Divya Saxena, M.S., Extension Associate, NDSU Extension Service; Geoffrey Zehnacker, B.S., Extension Associate, NDSU Extension Service


As children and youth learn to make decisions, receiving input and even pressure from friends and other peers is common for them. Feedback and pressure from peers influence young people’s clothing styles, music choices, social behaviors and even risky activities. Parents and other adult caregivers can benefit as they consider sources of peer pressure, how children and teens react to such pressures, and ways to discuss peer pressure with children of different ages.

What is Peer Pressure?

A 4-year-old preschooler may want to pick out her own socks. A 15-year-old teenager may beg to attend a late-night party at a friend’s house. In either case, a child is learning to make decisions and may be influenced by others.

Making a decision on one’s own can be a challenge, but learning to do so is a key part of a child’s healthy development. As children grow, they learn to observe others and make choices about how to act in the real world. Also, they learn that other people may try to influence how you act and that dealing with such pressures can be difficult.

Peer pressure generally is defined as a type of mental or social pressure or stress a person feels from peers, such as friends or classmates, who seek to influence you to think, look or act in a particular way.

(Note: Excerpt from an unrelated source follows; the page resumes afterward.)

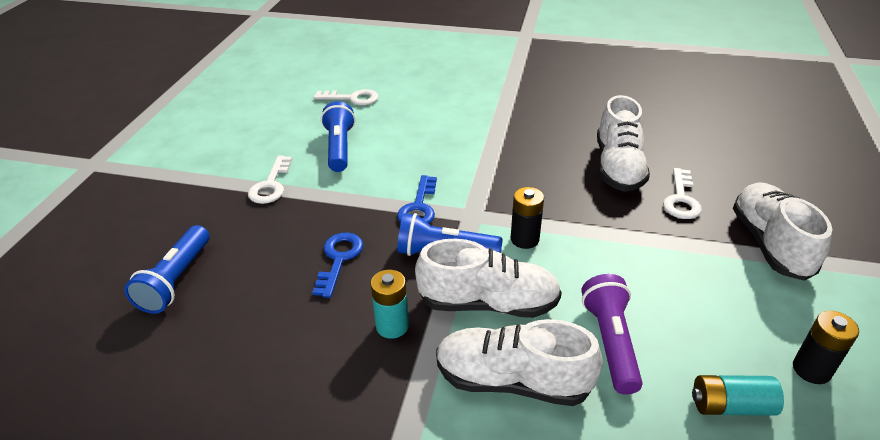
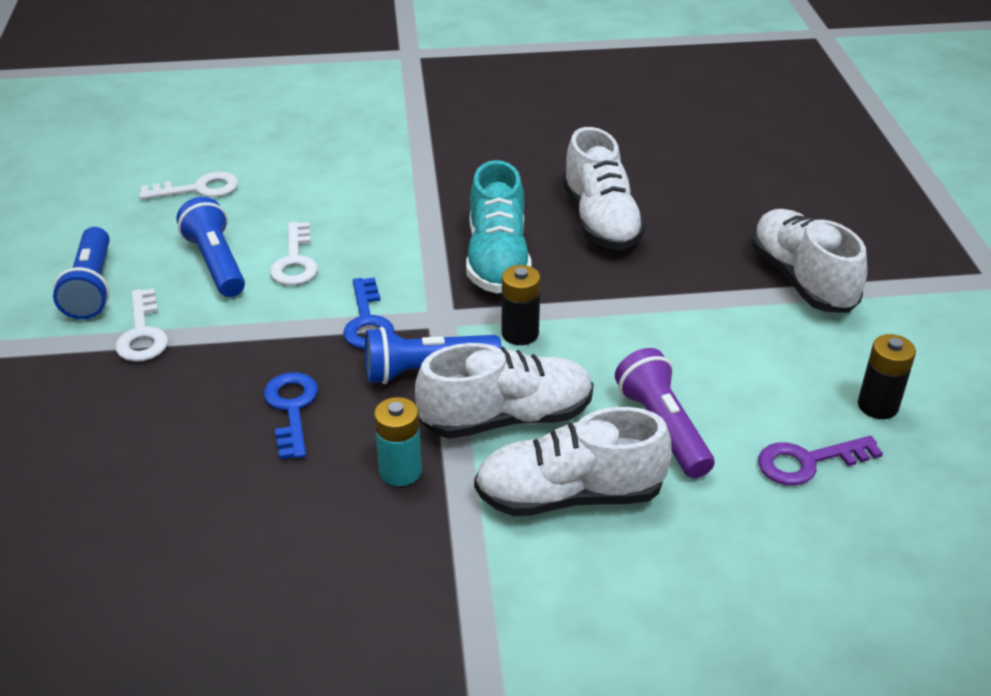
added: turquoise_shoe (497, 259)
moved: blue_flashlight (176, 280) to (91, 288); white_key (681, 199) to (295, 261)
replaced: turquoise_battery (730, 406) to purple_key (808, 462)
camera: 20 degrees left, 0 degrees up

Peer pressure may be negative, such as if others pressure a person to do something unhealthy, such as experimenting with drugs or vandalizing property. However, it also can be a positive influence; for example, a person’s friends might encourage her to study hard with them for a test in school.

The Search Institute lists developmental assets for young people, and among them are “positive peer influence” and also the child’s ability to “resist negative peer pressure and dangerous situations.”

How children perceive and respond to peer pressure is closely linked with how they develop, the choices they make, and their health and well-being. Some kids may give in to negative peer pressure due to a desire to be liked, fit in or try something new that others are doing. Other kids learn to manage pressure from peers and make their own decisions while giving thought to what others say or suggest. In either case, understanding children, peer pressure, and how to talk to children and teens about peer pressure is helpful.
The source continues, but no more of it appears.